En revanche, Vettel n’a pas voulu poursuivre sa carrière pour la simple possibilité d’avoir une plateforme de popularité pour communiquer ses idées. Comme il l’a dit dans sa vidéo d’explication, il ne voulait rester que s’il était capable de s’impliquer à 100% dans son métier.

"Je pense que ce serait une mauvaise motivation de continuer à faire ce que j’ai toujours fait pour être compétitif et gagner, mais juste pour exprimer mon opinion sur certains sujets. Je pense que ce ne serait pas une bonne motivation, ce n’est pas la bonne chose à faire."

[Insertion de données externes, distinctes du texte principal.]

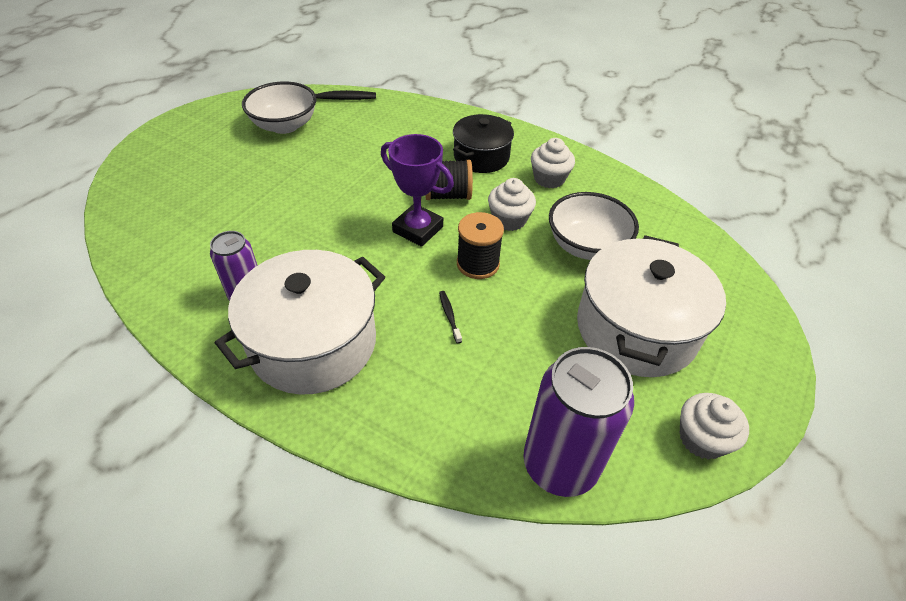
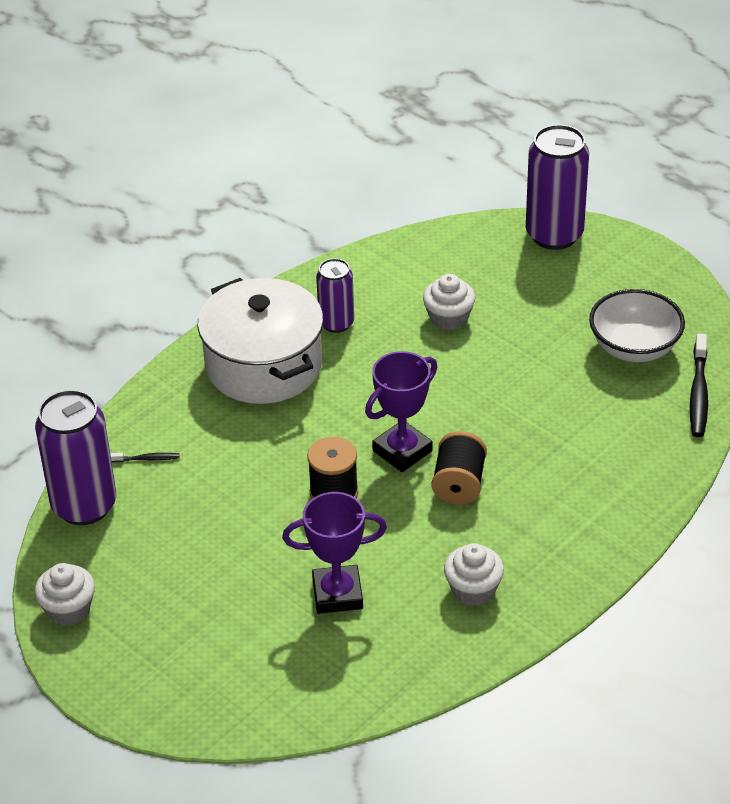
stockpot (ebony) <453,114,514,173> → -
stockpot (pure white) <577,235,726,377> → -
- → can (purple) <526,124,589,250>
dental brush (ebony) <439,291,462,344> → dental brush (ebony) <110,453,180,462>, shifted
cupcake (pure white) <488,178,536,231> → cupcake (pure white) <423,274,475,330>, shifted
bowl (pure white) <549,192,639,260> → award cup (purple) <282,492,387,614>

"Évidemment, j’ai aussi pensé à ça. Peut-être que oui, peut-être que je perdrai ma voix et la portée qu’elle a. Mais pour moi, la voix et la portée n’ont jamais été au premier plan. J’ai toujours privilégié le message, car c’est ce en quoi je crois vraiment."

L’humanité est face à "son plus grand défi"

Vettel a déjà expliqué que ses réflexions en tant que pilote l’ont toujours poussé à chercher davantage de réponses, et qu’il a fait la même chose pour la crise climatique dans laquelle nous sommes entrés.

L’Allemand explique les raisons pour lesquelles il s’y intéresse autant, et détaille un peu plus ses convictions : "Je vois bien que nous sommes face au plus grand défi que l’humanité ait jamais eu à relever. Et si nous ne gagnons pas cette course, le monde continuera à tourner, mais sans nous."

"Je suis à fond dans le sujet et je pense qu’une fois qu’on en prend conscience, c’est peut-être aussi un peu le caractère qu’on acquiert quand on essaie toujours de faire mieux à la prochaine course et à la suivante, d’être curieux de ce qui pourrait vous rendre plus rapide, de ce qui pourrait vous donner l’avantage."

"C’est le même genre de caractéristique qui m’a poussé à chercher plus de réponses, à poser plus de questions, et qui m’a conduit à la chose suivante. En réalisant l’ampleur du défi, je pense que la tentation est grande d’entrer dans une spirale négative, de paniquer et de devenir très anxieux face à l’avenir."

"Mais en même temps, je lis beaucoup sur le sujet, j’entends beaucoup de choses et je rencontre beaucoup de personnes qui font évoluer le monde dans la bonne direction, qui rendent le monde meilleur et qui se battent vraiment, qui s’engagent et qui sacrifient même leur vie pour le rendre meilleur à l’avenir."

"Il y a donc beaucoup de choses à faire pour nous, mais je pense qu’au premier plan, cela a toujours été mes convictions, pas un programme ou une campagne."